RASSLs and DREADDs are families of designer G-protein-coupled receptors (GPCRs) built specifically to allow for precise spatiotemporal control of GPCR signaling in vivo. These engineered GPCRs are unresponsive to endogenous ligands but can be activated by nanomolar concentrations of pharmacologically inert, drug-like small molecules. Currently, RASSLs exist for the interrogation of several GPCR signaling pathways, including those activated by Gs, Gi, Gq, Golf and β-arrestin. A major cause for success of RASSL resources has been open exchange of DNA constructs, and RASSL related resources.

hM4Dq-DREADD signals through Gαq/11 G-protein by stimulating phosphlipase C which triggers release calcium from intracellular stores.

Inhibitory effects of hM4Di-DREADD are a result of the CNO's stimulation which results in inhibition of adenylate cyclase and cAMP. This leads to activation of the G-protein inwardly rectifying potassium (GIRK) channels. This causes hyperpolarization of the targeted neuronal cell and thus attenuates subsequent activity.
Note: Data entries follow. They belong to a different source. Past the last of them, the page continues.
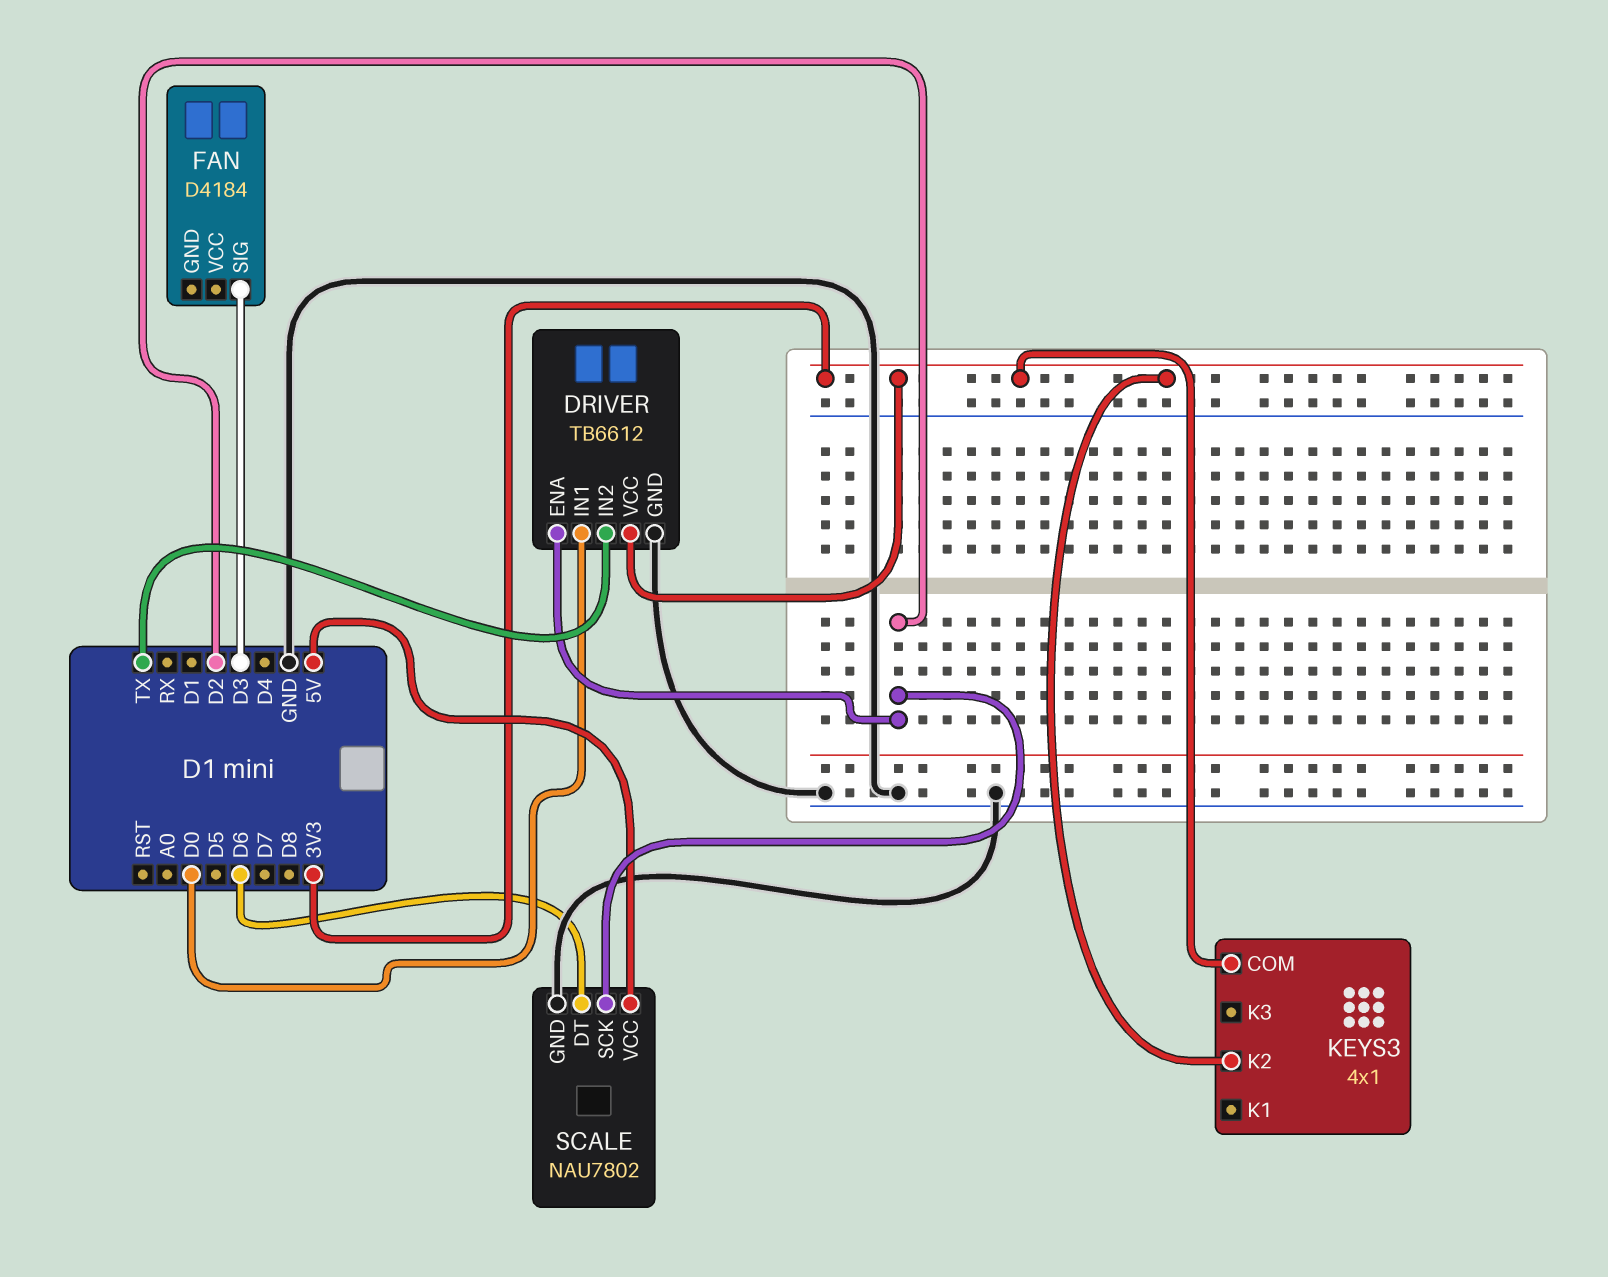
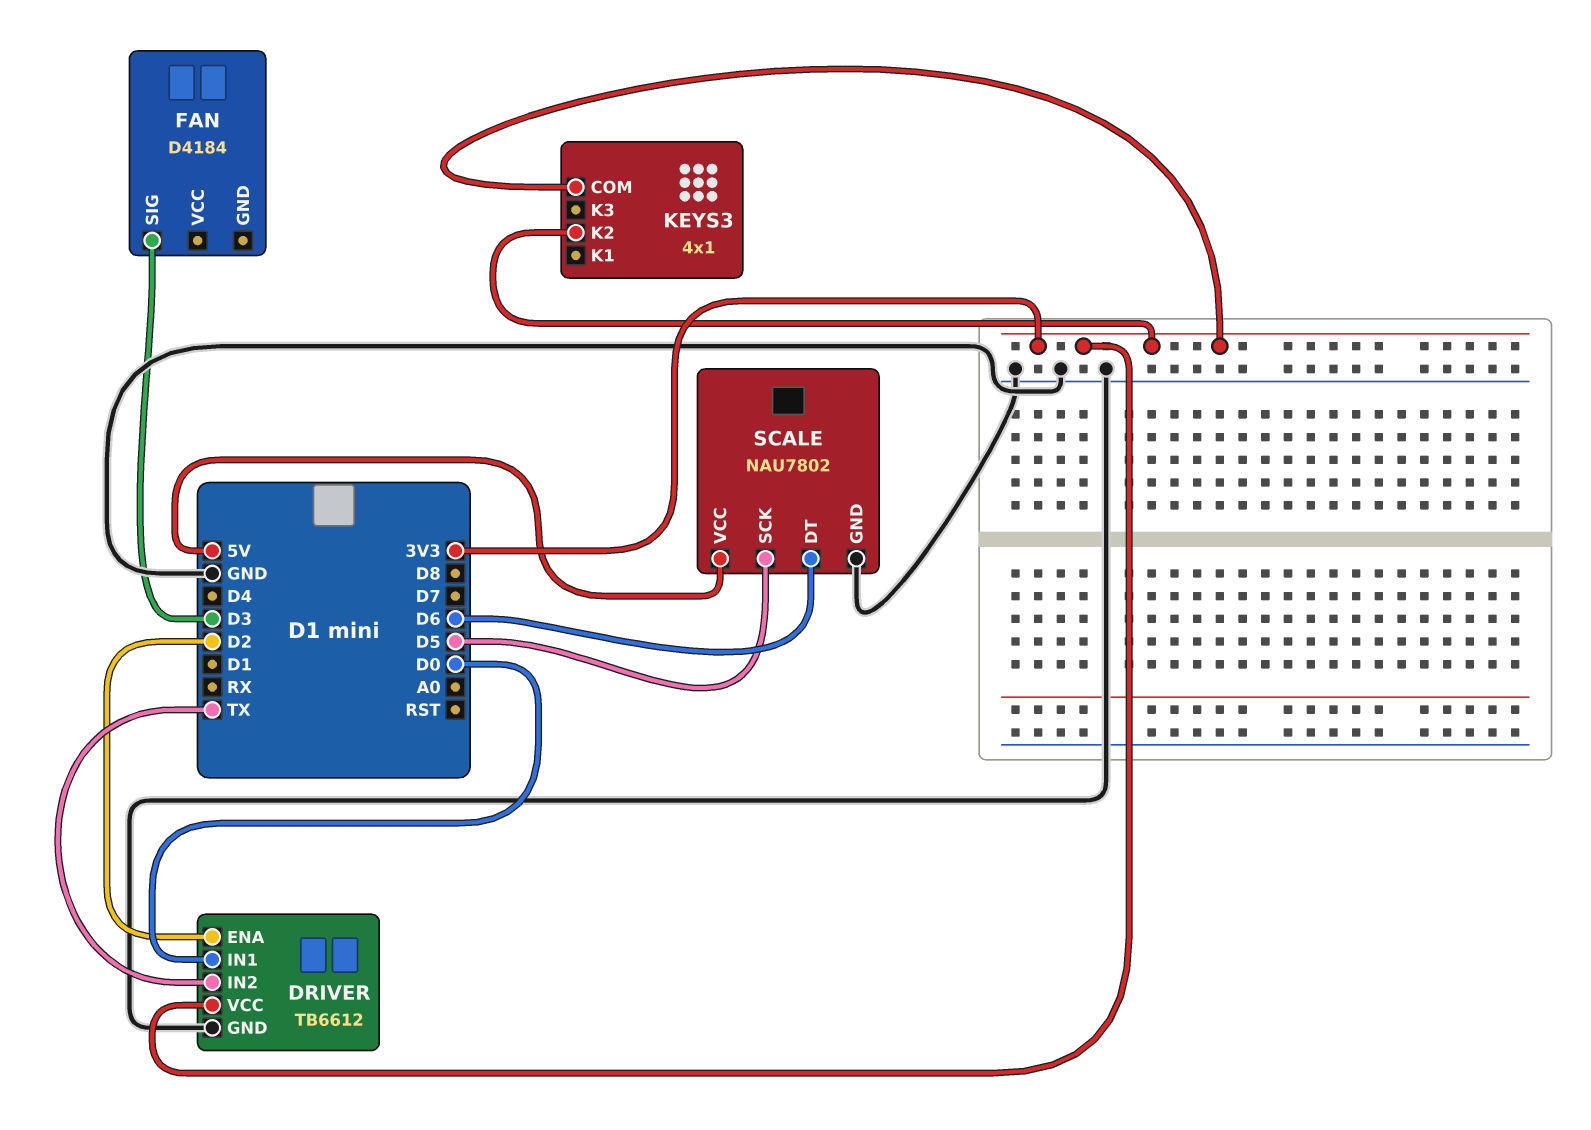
SCALE pin SCK: D2 -> D5

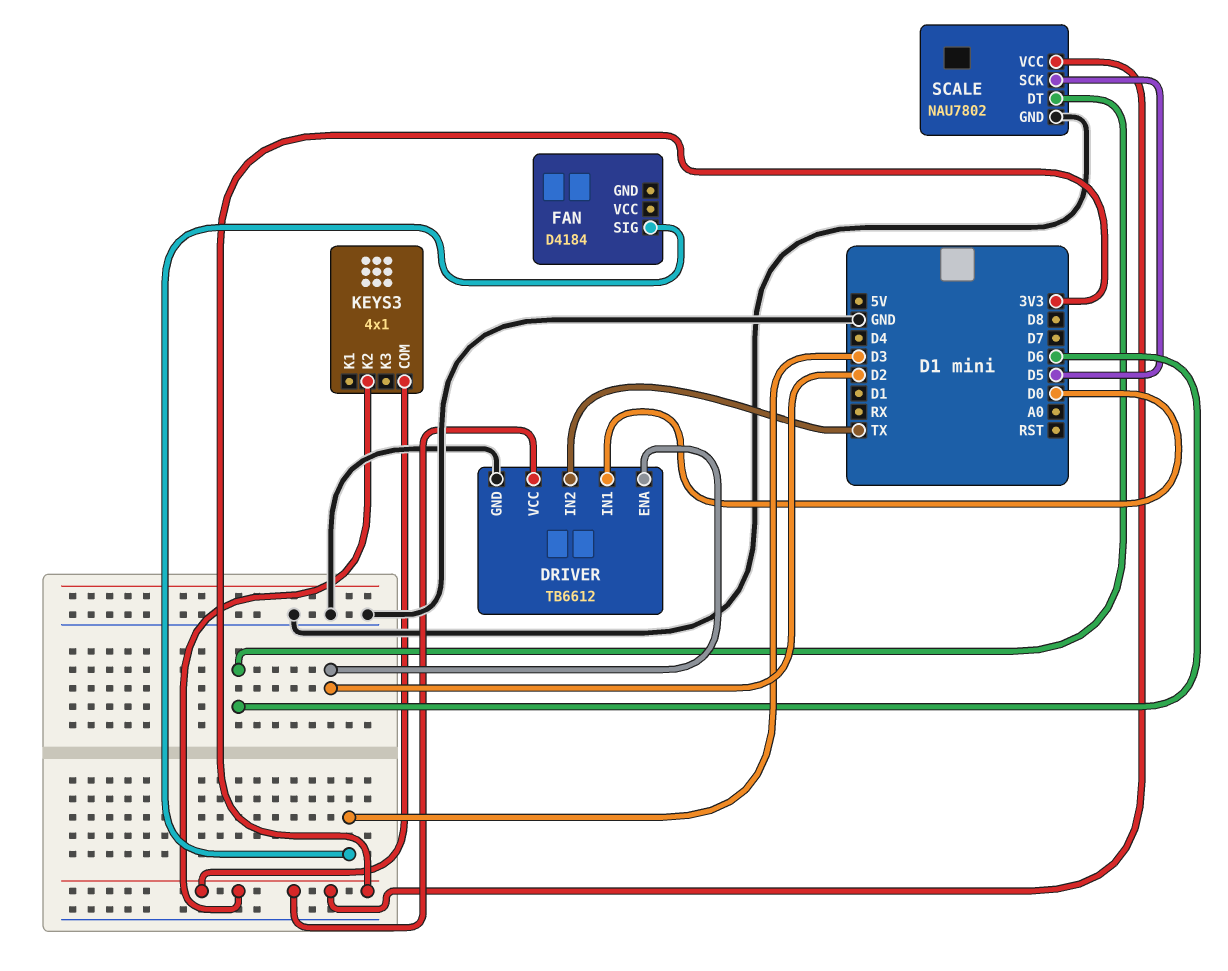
SCALE pin VCC: 5V -> 3V3

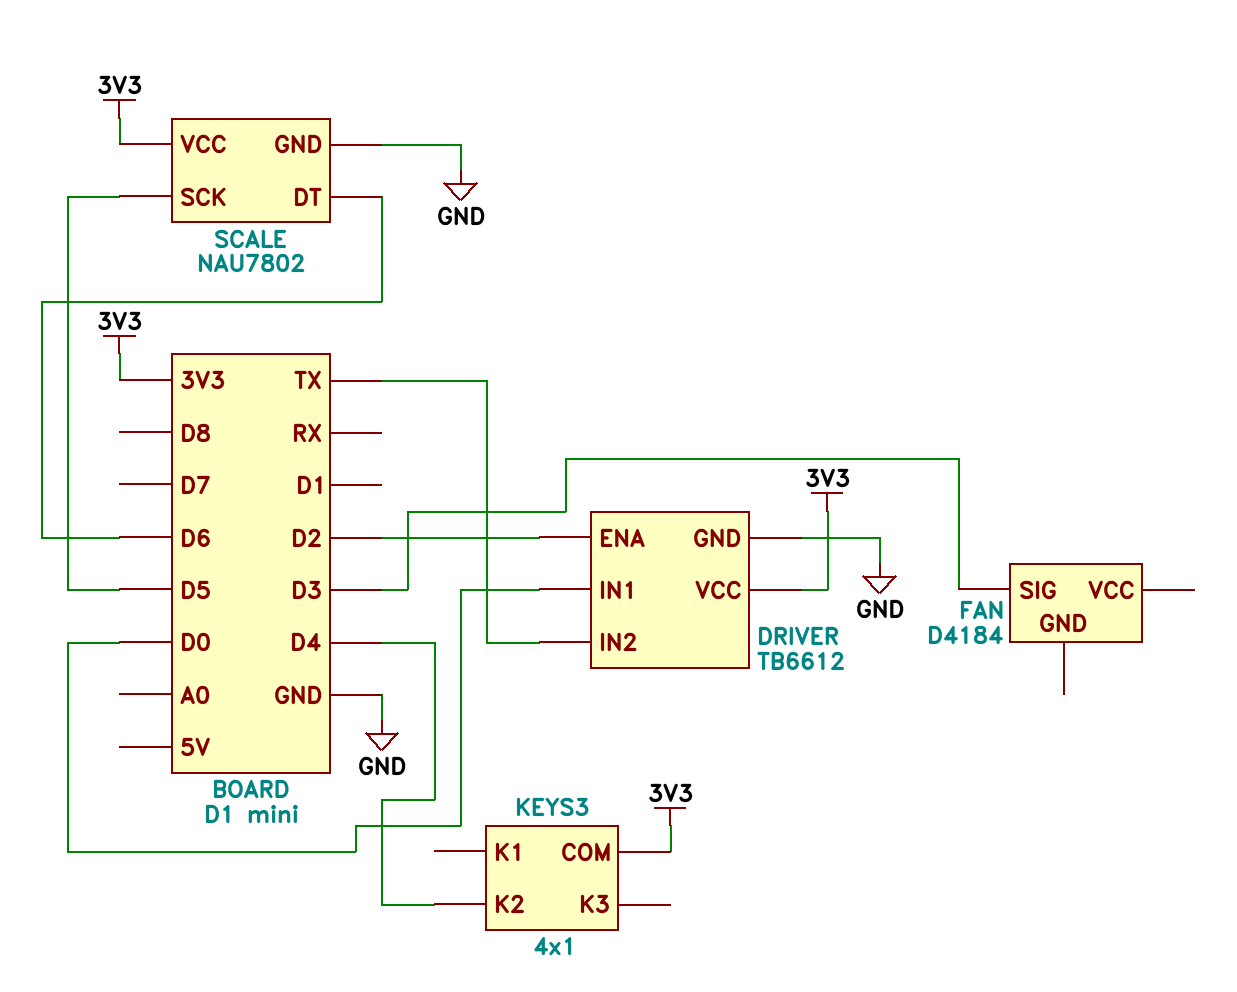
KEYS3 pin K2: 3V3 -> D4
Gs-DREADDs acts through Gαs G-protein which increases cAMP concentration in cells.

==Uses==
This chemogenetic technique can be used for remote manipulation of cells, in particular excitable cells like neurons, both in vitro and in vivo with the administration of specific ligands. Similar techniques in this field include thermogenetics and optogenetics, the control of neurons with temperature or light, respectively.
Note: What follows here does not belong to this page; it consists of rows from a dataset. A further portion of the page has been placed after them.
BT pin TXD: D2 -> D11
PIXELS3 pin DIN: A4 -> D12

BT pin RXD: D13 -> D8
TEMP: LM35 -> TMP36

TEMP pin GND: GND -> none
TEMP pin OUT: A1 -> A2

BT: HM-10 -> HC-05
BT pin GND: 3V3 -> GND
Viral expression of DREADD proteins, both in-vivo enhancers and inhibitors of neuronal function, have been used to bidirectionally control behaviors in mice (e.g odor discrimination). Due to their ability to modulate neuronal activity, DREADDs are used as a tool to evaluate both the neuronal pathways and behaviors associated with drug-cues and drug addiction.

==History==
Conklin and colleagues designed the first GPCR which could be activated only by a synthetic compound and has gradually been gaining momentum. The first international RASSL meeting was scheduled for April 6, 2006. A simple example of the use of a RASSL system in behavioral genetics was illustrated by Mueller et al. (2005) where they showed that expressing a RASSL receptor in sweet taste cells of the mouse tongue led to a strong preference for oral consumption of the synthetic ligand, whereas expressing the RASSL in bitter taste cells caused dramatic taste aversion for the same compound.

The attenuating effects of the hM4Di-DREADD were originally explored in 2007, before being confirmed in 2014.